The Rodríguez Sablón family is quite large and close. Five years ago only one of its members had emigrated illegally, in a rickety boat. "When he came back, almost every year, the folks' house was full. He was the exception, going over there, and here we were, in the same place as always," says Arístides, the eldest of the brothers.

"Since then a niece defected from a medical mission in Venezuela and left for the United States. Nine grandchildren have already left on the journeys. Seven of my nephews, and my two children, along with another brother of mine too," Aristides adds.

"Of those, there are still three in Mexico. But that's not all: there are two others waiting for their dates to fly to Nicaragua, and then there are those who hope to be helped by those who are leaving now, when they have settled down and better off. I mean, the whole family is leaving!"

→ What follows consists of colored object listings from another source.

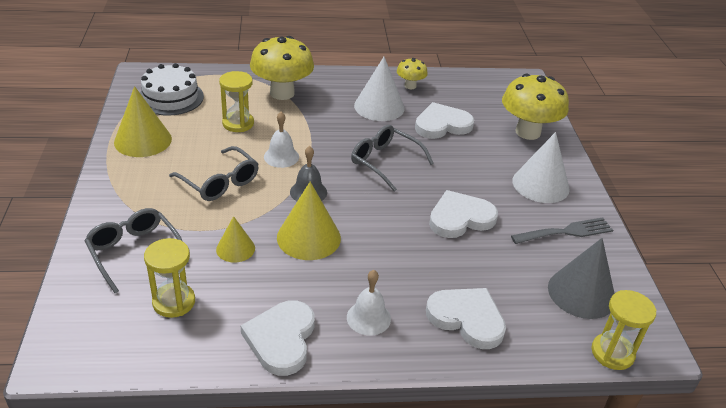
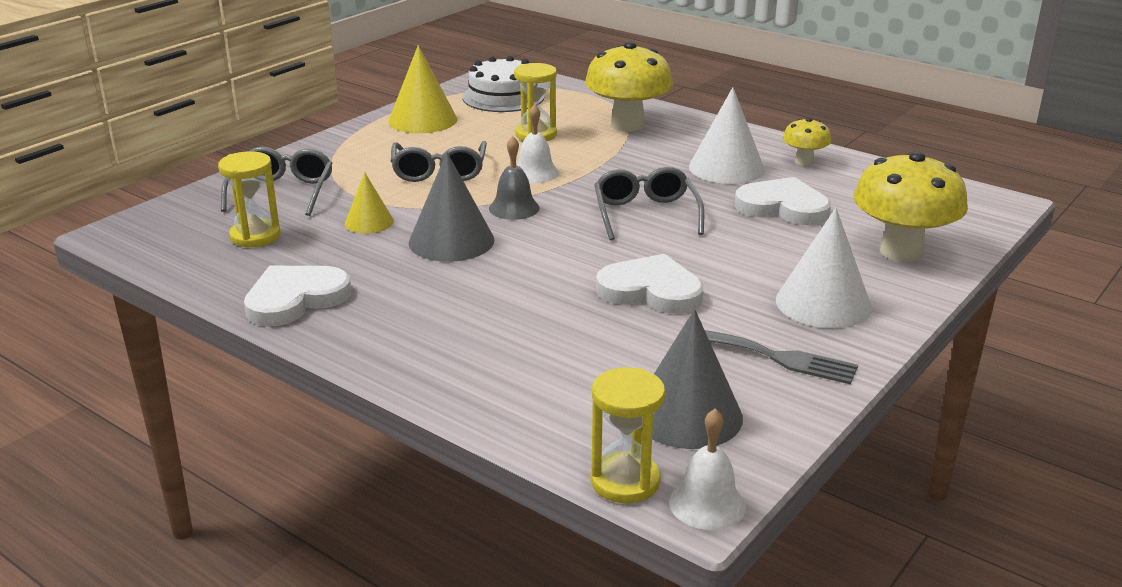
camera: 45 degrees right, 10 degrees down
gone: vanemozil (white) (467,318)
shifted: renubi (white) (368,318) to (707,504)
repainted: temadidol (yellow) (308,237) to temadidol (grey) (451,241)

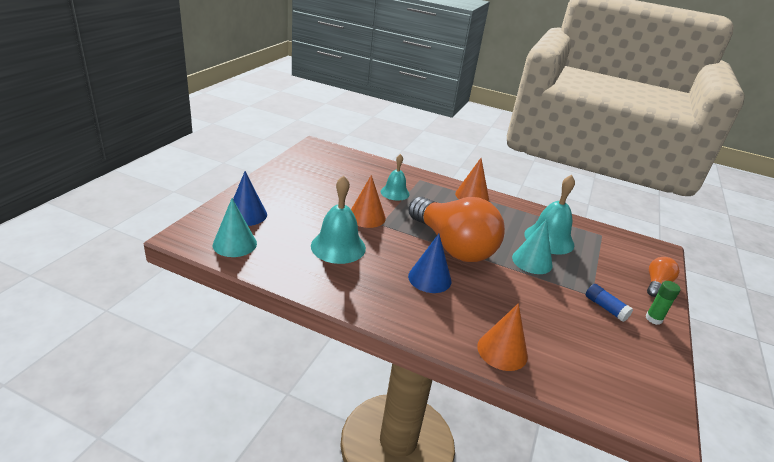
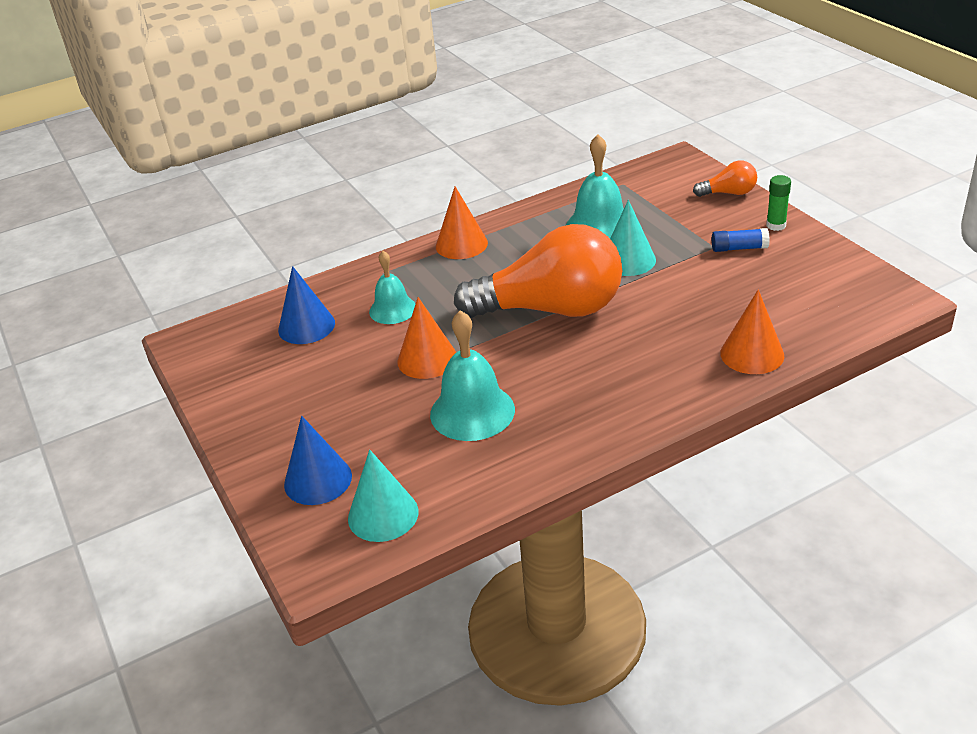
camera: 45 degrees left, 5 degrees up
shifted: temadidol (blue) (429,278) to (306,326)
rotated:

At this time emigration, along with the economic crisis, with staggering inflation and shortages of basic necessities, is one of the biggest issues being talked about. News reports put the number of Cubans stationed in southern Mexico at more than 20,000, waiting for an appointment on the CBP ONE application to migrate to the United States.

But the figure is just a "snapshot" of the moment, because people are constantly heading for their appointments, and more are arriving. Biden's policy of offering a humanitarian parole program to three countries, including Cuba, has not averted illegal migration to the United States, and the Cuban Communist Party government seems to continue to be interested in migration as a kind of pressure relief valve mitigating popular dissatisfaction, and as a potential source of dollars from remittances.

It is a cruel industry, one that uses the suffering of Cuban families as a bargaining chip. In many cases, they rupture. In the best, they are separated for many years. Yet to be studied is the academic and behavioral impact on children whose parents have left them with close relatives in order to emigrate.